The proposals, if implemented, would mean every landlord would have to undertake identification checks on behalf of the Home Office for every single prospective tenant – at cost to themselves, without support, and under the threat of prosecution if they undertake the work incorrectly.
In its detailed response document, the RLA highlights a number of serious misgivings about the plans:
1. The proposals put the onus on untrained civilians not officially trained staff
The RLA has serious misgivings that the success, or failure, of the proposals depends on untrained British civilians, rather than officially trained UK border agency staff. This is wholly unacceptable.
2. A ‘light touch’ approach is simply an interpretation of the proposals
On initial consideration, the Government’s proposals appear feasible and practical. However, the wording of consultation is far too vague to have any credence.
The RLA is deeply concerned that what appears to be a ‘light touch’ proposal could soon become something more substantial at the behest of political demands for high profile ‘crackdowns’, or the whims of individual border agency officials.
At two consultation meetings with the RLA, UK Border Agency officials were at pains to stress the ‘light touch’ approach envisaged, but such an approach is simply an interpretation of the proposed regulations, and the reality could be a far more draconian system which extends far beyond the remit originally foreseen.
3. The proposals will not be effective
The proposals will not be effective in practice. The proposals have too many holes and anomalies to be of any use for identifying illegal immigrants. For instance, the consultation document fails to answer concerns about sub-letting and landlords’ obligations in regards to sub-tenants.
Furthermore, as the RLA’s consultation survey shows, the scope of checks already being undertaken by landlords means that the intended target for the checks will already be living within the ‘hidden economy’ rather than in bona fide private rented accommodation.
4. The proposals are bureaucratic and overly cumbersome
The ‘light touch’ philosophy of the proposals loses credence when the 404 potential European identity documents that a landlord may need to know are considered. The wildly confusing array of potential documentation that landlords could face will render the process bureaucratic and overly cumbersome.
5. The proposals will lead to increased discrimination
There is no doubt that should the proposals be implemented then they will lead to unintended, but increased, discrimination against migrants, with some landlords refusing to house migrants for fear of falling foul of the new rules.

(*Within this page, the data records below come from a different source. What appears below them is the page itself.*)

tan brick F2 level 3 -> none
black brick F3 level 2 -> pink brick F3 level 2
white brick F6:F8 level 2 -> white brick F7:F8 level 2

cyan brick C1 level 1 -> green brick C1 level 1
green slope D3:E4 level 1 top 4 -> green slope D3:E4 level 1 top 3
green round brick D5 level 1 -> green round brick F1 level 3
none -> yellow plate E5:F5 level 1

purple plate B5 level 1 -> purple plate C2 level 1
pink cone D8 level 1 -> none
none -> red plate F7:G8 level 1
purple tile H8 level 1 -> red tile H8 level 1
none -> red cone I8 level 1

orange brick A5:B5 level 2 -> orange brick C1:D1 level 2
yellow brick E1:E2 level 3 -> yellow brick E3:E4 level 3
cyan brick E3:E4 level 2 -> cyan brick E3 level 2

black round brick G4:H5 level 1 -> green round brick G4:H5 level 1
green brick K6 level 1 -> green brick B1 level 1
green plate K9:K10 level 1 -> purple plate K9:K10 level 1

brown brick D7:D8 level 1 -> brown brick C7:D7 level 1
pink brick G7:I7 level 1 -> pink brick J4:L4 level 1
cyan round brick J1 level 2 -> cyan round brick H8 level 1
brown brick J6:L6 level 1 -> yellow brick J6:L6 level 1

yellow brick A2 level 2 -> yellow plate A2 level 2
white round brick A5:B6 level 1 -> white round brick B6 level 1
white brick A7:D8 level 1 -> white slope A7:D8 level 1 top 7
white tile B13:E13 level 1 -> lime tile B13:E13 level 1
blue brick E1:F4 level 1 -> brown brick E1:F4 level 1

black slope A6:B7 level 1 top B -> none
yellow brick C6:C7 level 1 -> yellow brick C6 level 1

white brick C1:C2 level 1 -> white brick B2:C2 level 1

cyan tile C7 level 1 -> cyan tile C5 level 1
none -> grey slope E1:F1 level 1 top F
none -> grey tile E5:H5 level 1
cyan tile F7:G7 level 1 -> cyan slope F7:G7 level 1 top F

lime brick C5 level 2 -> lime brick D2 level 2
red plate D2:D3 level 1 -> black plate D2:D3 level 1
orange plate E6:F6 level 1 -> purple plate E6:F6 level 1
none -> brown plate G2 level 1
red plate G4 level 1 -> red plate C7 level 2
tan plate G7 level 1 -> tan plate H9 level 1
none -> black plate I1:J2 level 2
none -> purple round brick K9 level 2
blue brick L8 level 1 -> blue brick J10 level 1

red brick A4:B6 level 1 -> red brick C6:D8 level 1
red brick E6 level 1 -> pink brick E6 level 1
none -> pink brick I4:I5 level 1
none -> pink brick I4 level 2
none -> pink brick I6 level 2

6. The proposals will lead to further friction in the landlord/agent relationship
The Government has recently proposed the establishment of a redress scheme for letting and management agents, which the RLA welcomes. However, the scheme does not go far enough to address many concerns about the lack of regulation governing the letting and management agent sector.
Landlords, as much as tenants, can fall foul of cowboy agents, and these proposals provide another opportunity for unscrupulous agents to fleece landlords via the implementation of charges for immigration checks and the potential for such checks not to be actually undertaken. The proposals do not make clear where responsibility lies for such checks, where landlords use agents, when border agency staff arrive on the doorstep.
7. The proposals place an additional burden of cost on landlords
Landlords will be expected to undertake immigration checks at cost to themselves, as well as pick up the bill for any potential future legal action that may be taken against them if they fail to undertake their untrained duties correctly.
8. The proposals may also lead to “increased activity in the hidden economy”
The Home Office consultation document admits that one of the effects of the proposals, “…may also be increased activity in the hidden economy.”